Feedback to "Sustainable finance – EU classification system for green investments” (in english)

Johan Böök 21 dec 2020

Tekniska verken i Linköping AB (TvAB) is a supplier of resource efficient and sustainable electricity, heating, cooling and biogas. We are since many years fully focused on the transition towards a decarbonized economy and in that context, we would like to comment on the drafts delegated acts.

TvAB supplies 230 000 customers with the following products and services; district heating, district cooling, electricity, drinking water, wastewater treatment, biogas and broadband. The electricity production is generated in Combined Heat and Power plants (CHP), hydropower plants, wind turbines and PV plants. Heat is generated in resource efficient CHP plants and by use of residual heat from industries.

The use of fossil fuels has successively been replaced by biogenic waste from households and industries together with locally sourced residues from forestry operations (tops, branches, thinnings and wood that is unsuitable for construction). With this long-term stable use of renewable sources, TvAB will meet the new sustainability criteria in the Renewable energy directive (EU 2018/2001) that are yet to be implemented in Sweden. The use of bioenergy gives a substantial contribution to climate change mitigation, in accordance with article 10.1 in the regulation (EU) 2020/852. The sourcing of biofuels also contributes to the local economy and creates long term employment in rural areas.

TvAB strongly opposes the description of the use of bioenergy as a “transitional activity” as it is classified in the draft delegated acts. Resource efficient CHP-production is capital intensive and require long-term investments. Defining these activities as transitional will lead to a significantly reduced opportunity for the plants to obtain green capital. To be able to continue the transition towards a long-term sustainable future, with plans for future investments, we strongly believe the use of bioenergy is crucial. The classification as transitional also means that research, development and innovation linked to bioenergy is not considered as a sustainable activity, which we believe is not acceptable. Bioenergy that meet sustainability criteria set should be recognised as a long-term renewable source and environmentally sustainable activity.

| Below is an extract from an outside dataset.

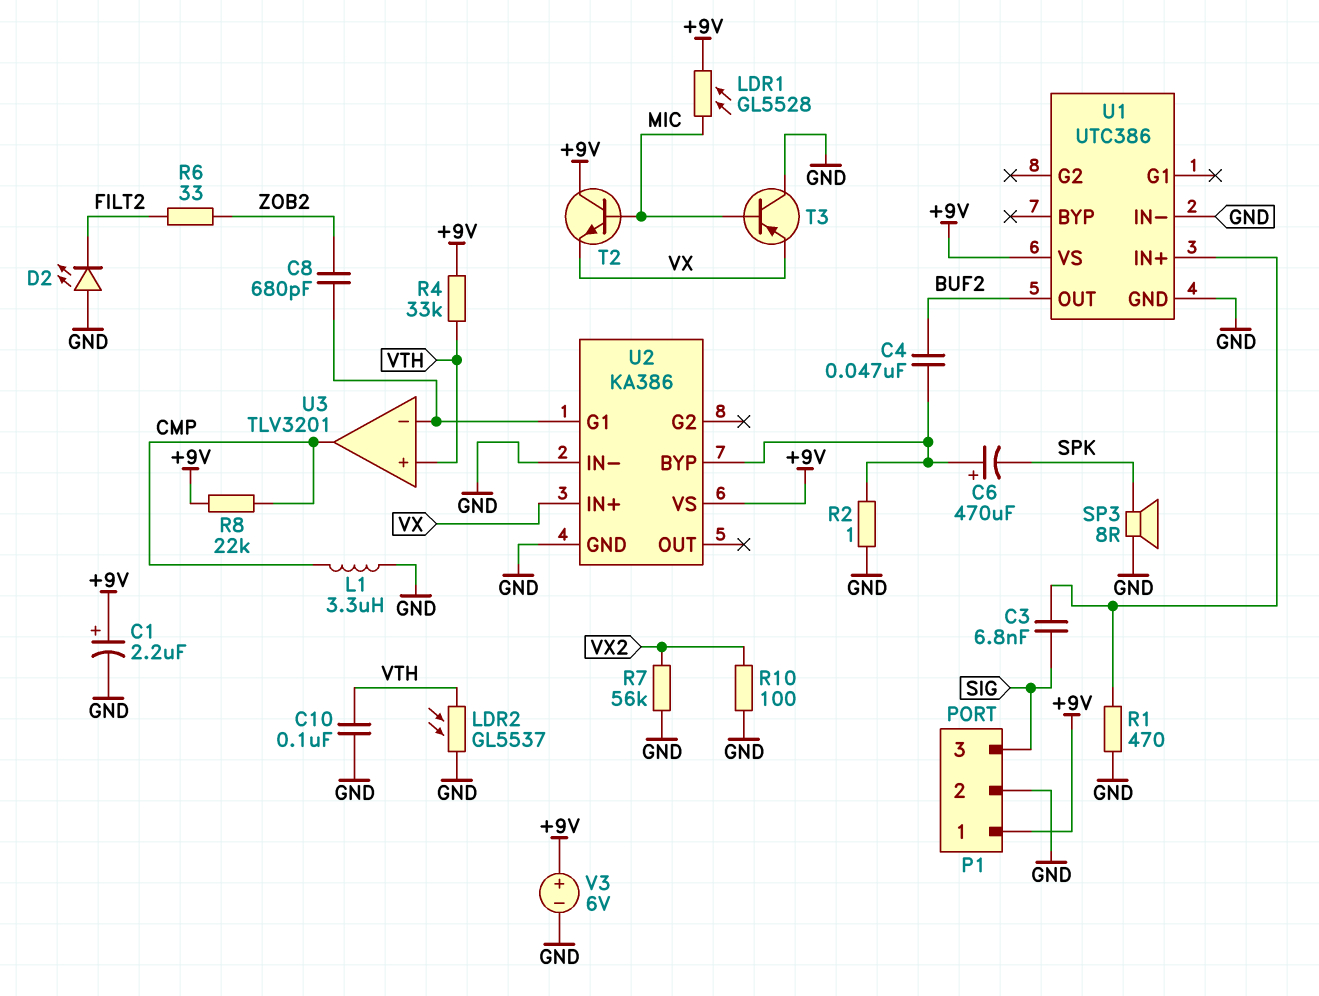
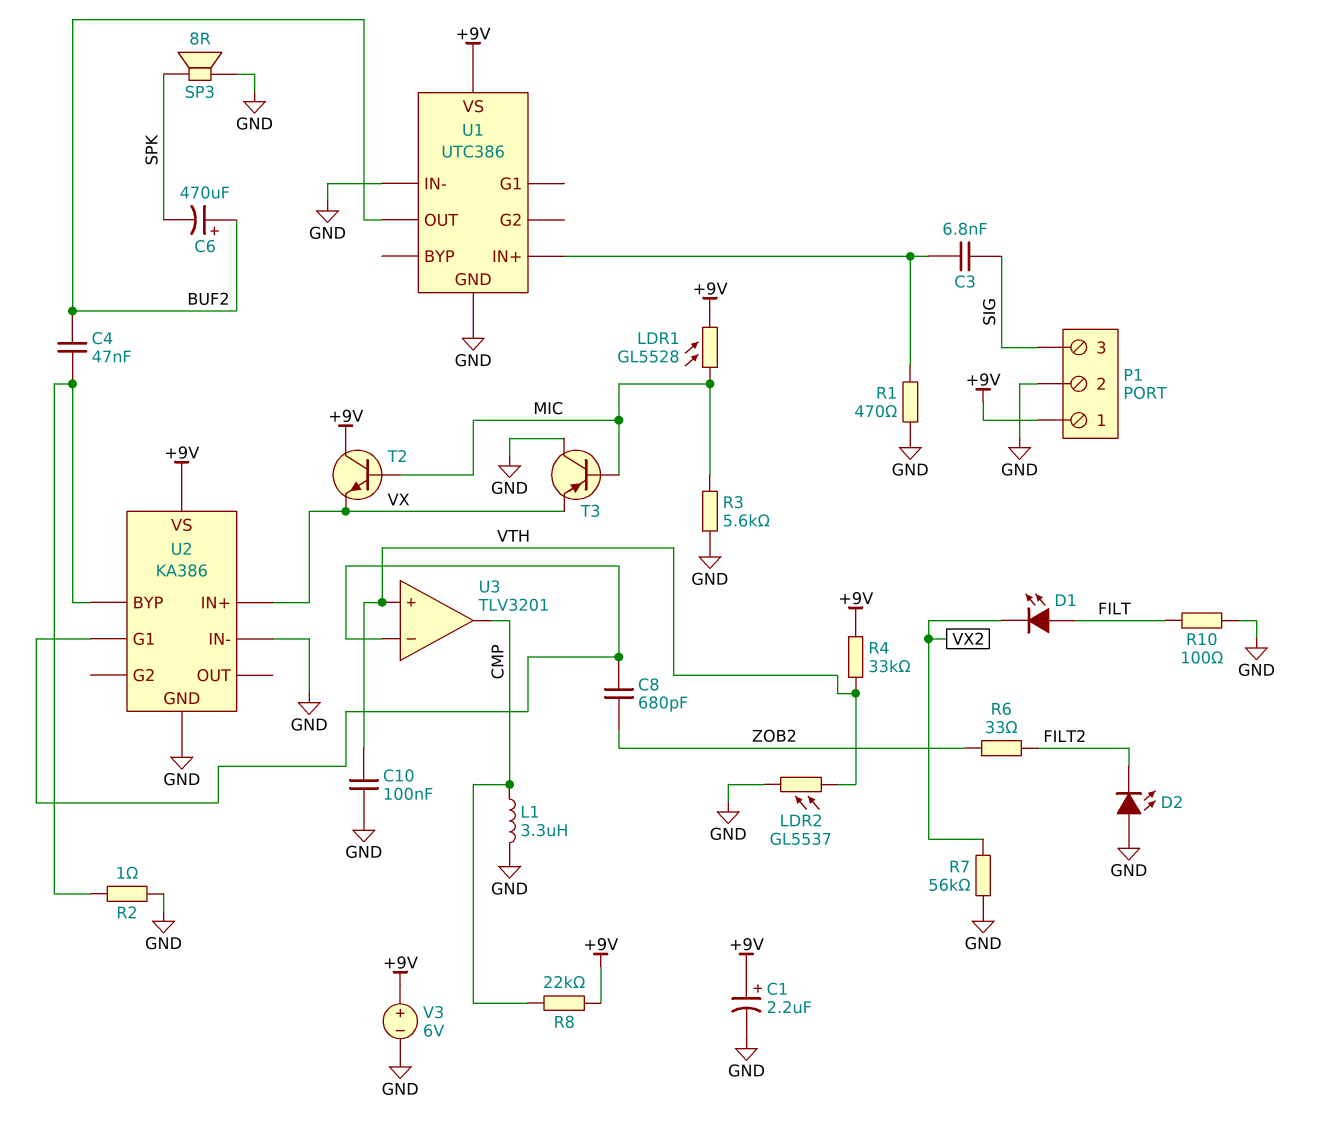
C6: 470uF (plus U2/BYP, minus SPK) -> 470uF (plus BUF2, minus SPK)
D1: none -> LED (A FILT, K VX2)
R3: none -> 5.6k (GND, MIC)
R10: 100 (GND, VX2) -> 100 (FILT, GND)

In at least a medium-term perspective there will still be a major challenge to minimise the amount of non-recyclable household and industrial waste being put on landfills. Due to that TvAB believes that it is important that there are alternative solutions in place. Energy recovery from waste is a resource efficient solution that therefore should be included in the Taxonomy. It is not only a matter of efficiently taking care of resources that otherwise would be lost. It is also an important substitution to fossil fuels and a method to detoxify the eco-cycle.

TvAB welcomes that hydropower is considered as a sustainable technology that contributes to climate change mitigation. However, with the delegated acts proposed technical screening criteria and the general assessment there is a risk that hydropower will not be considered as fully sustainable. We also argue that the specific requirements listed under “Sustainable use and protection of water and marine resources” are removed and replaced by a reference to the Water Framework Directive.

TvAB would also like to stress that biogas is a long-term sustainable substitute to fossil gas, with an important role to play in the circular economy. It also has an important role to play in the transition of the transport sector towards a long-term sustainable situation. It is therefore not reasonable that the Taxonomy excludes technology that can have a lower LCA-impact than battery vehicles. In order to be able to use renewable and sustainable advanced fuels, such as biogas, manufacturing of efficient vehicles designed to run on these fuels need to be considered sustainable. Biogas should also be considered as enabling activity, regardless of end use.